At the AI Hardware Summit in Santa Clara, California, SambaNova Systems executives unveiled new silicon and talked about the company’s bid to support foundation models, a type of large language model that can be adapted for multiple tasks.
Powering the next generation of SambaNova rack-scale systems will be a second-generation version of the company’s dataflow-optimized RDU. The Cardinal SN30 RDU has bigger compute die, with 86 billion transistors per chiplet on the same TSMC 7-nm process node, and the on-chip memory has doubled to 640 MB. The result is a 688-TFLOPS (BF16) processor tailored for huge models. The package contains two compute chiplets and 1 TB of direct-attached DDR memory (not HBM). The result is up to 6× the performance of first-gen systems.
This device will power new generations of SambaNova DataScale servers for AI training, inference, and fine-tuning, shipping as rack-scale systems.
At the show, Kunle Olukotun, CTO and co-founder of SambaNova, presented the killer application for these next-gen systems: foundation models.
“We are entering a new era of AI, and it’s being enabled by foundation models,” he said.
The term “foundation model” was coined at the Stanford Center for Research on Foundation Models. It refers to a special type of large language model. If the foundation model is trained on sufficiently diverse data in sufficiently huge amounts, it can be adapted to perform multiple language-based tasks, perhaps including tasks as diverse as question answering, summarization, and sentiment analysis.
“This completely blows up the traditional task-centric model of machine learning that we’ve been using up to now, where every task had a particular model that you trained for it,” Olukotun said. “With foundation models, you can take a single model and adapt it to the particular task, [allowing you to] replace thousands of individually task-specific models with a single model, which means management is easier and you can much more easily transform your AI capabilities to match new tasks that come about.”
The scale of foundation models, which are generally larger than 10 billion parameters, presents challenges for companies wishing to use them.

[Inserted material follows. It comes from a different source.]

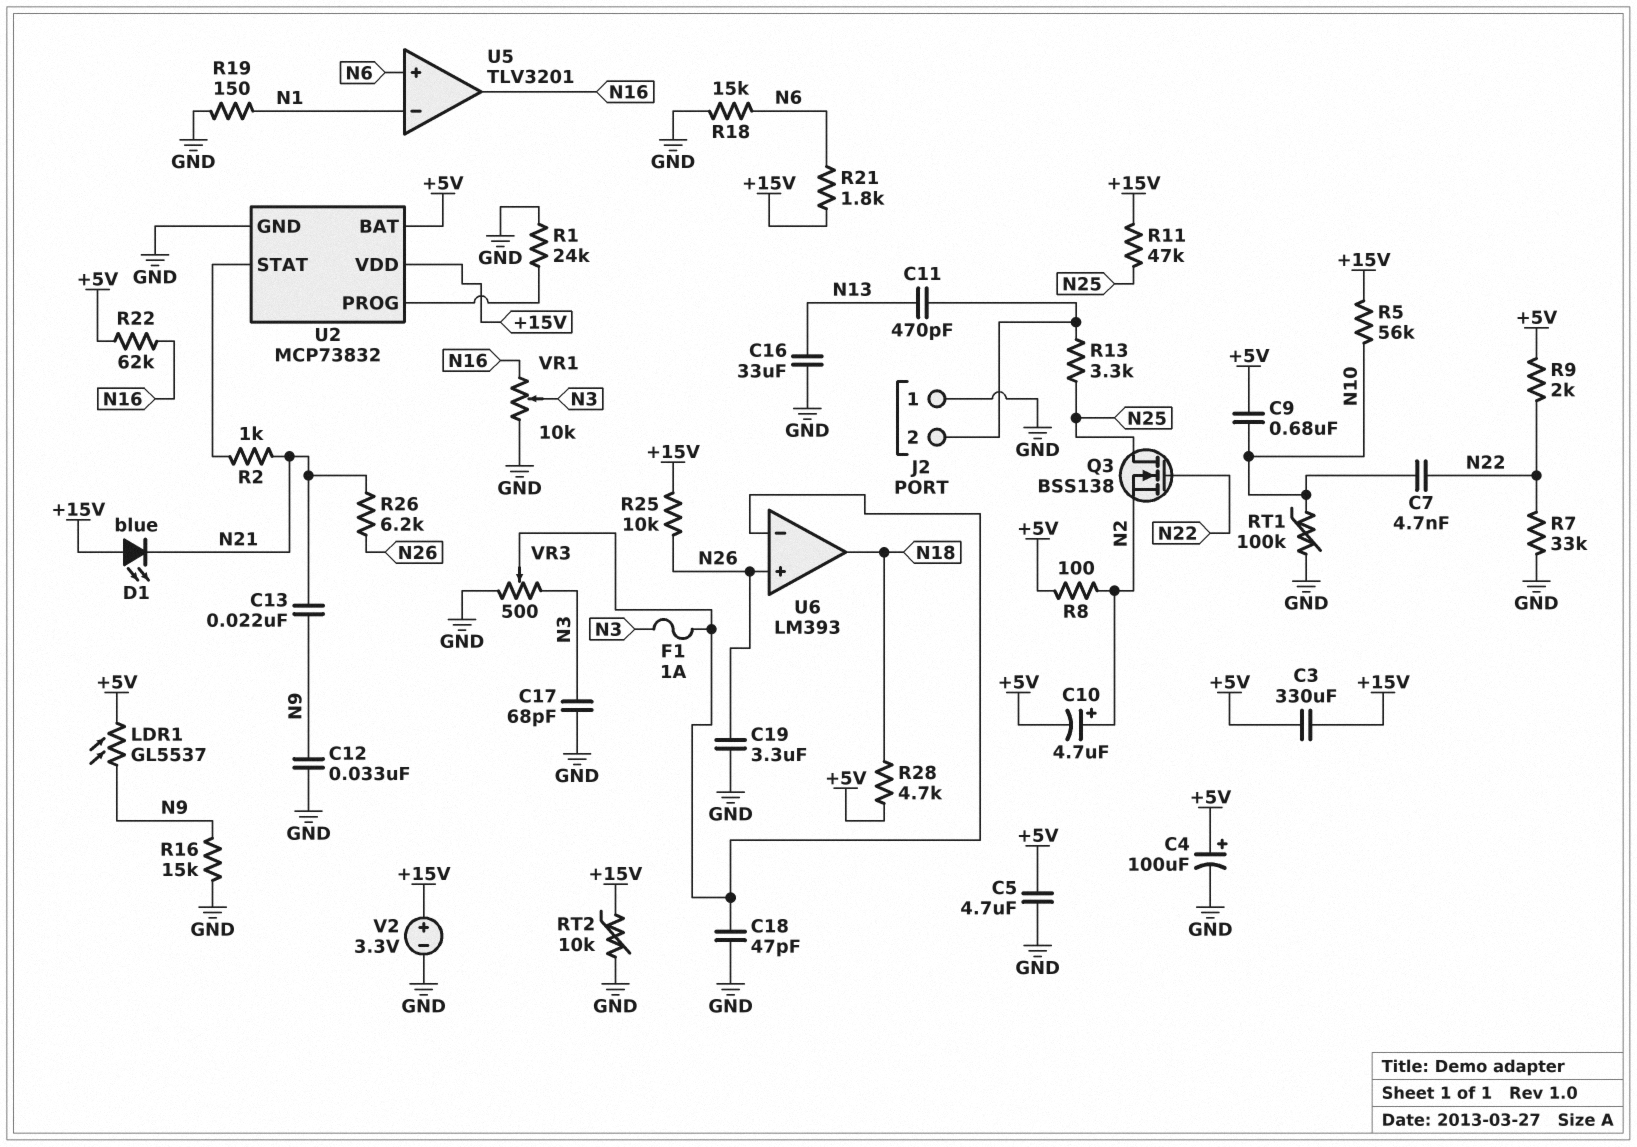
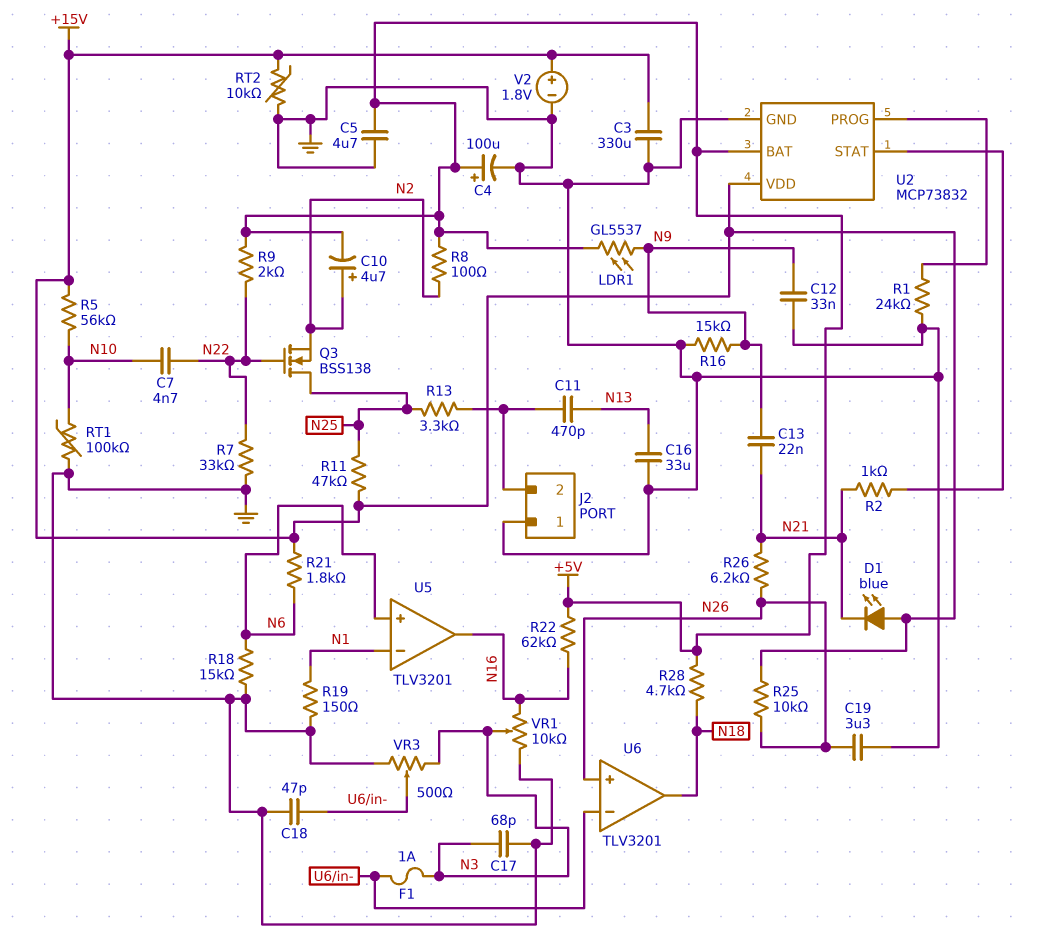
C3: 330uF (+5V, +15V) -> 330uF (+15V, GND)
C9: 680nF (+5V, N10) -> none
U6: LM393 -> TLV3201
V2: 3.3V (plus +15V, minus GND) -> 1.8V (plus +15V, minus GND)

“It is very difficult to actually aggregate the hardware resources and to get the software programming right, to get the machine-learning expertise in order to actually train it correctly and then deploy it, maintain it, and do the training and inference and constant management of these models,” said Rodrigo Liang, SambaNova co-founder and CEO.
With today’s technology, training foundation models from scratch can take months, but SambaNova intends to short-cut this by supplying its pre-trained models together with hardware that enables companies to fine-tune these models on their own private data to improve accuracy for the tasks that customer will use the model for.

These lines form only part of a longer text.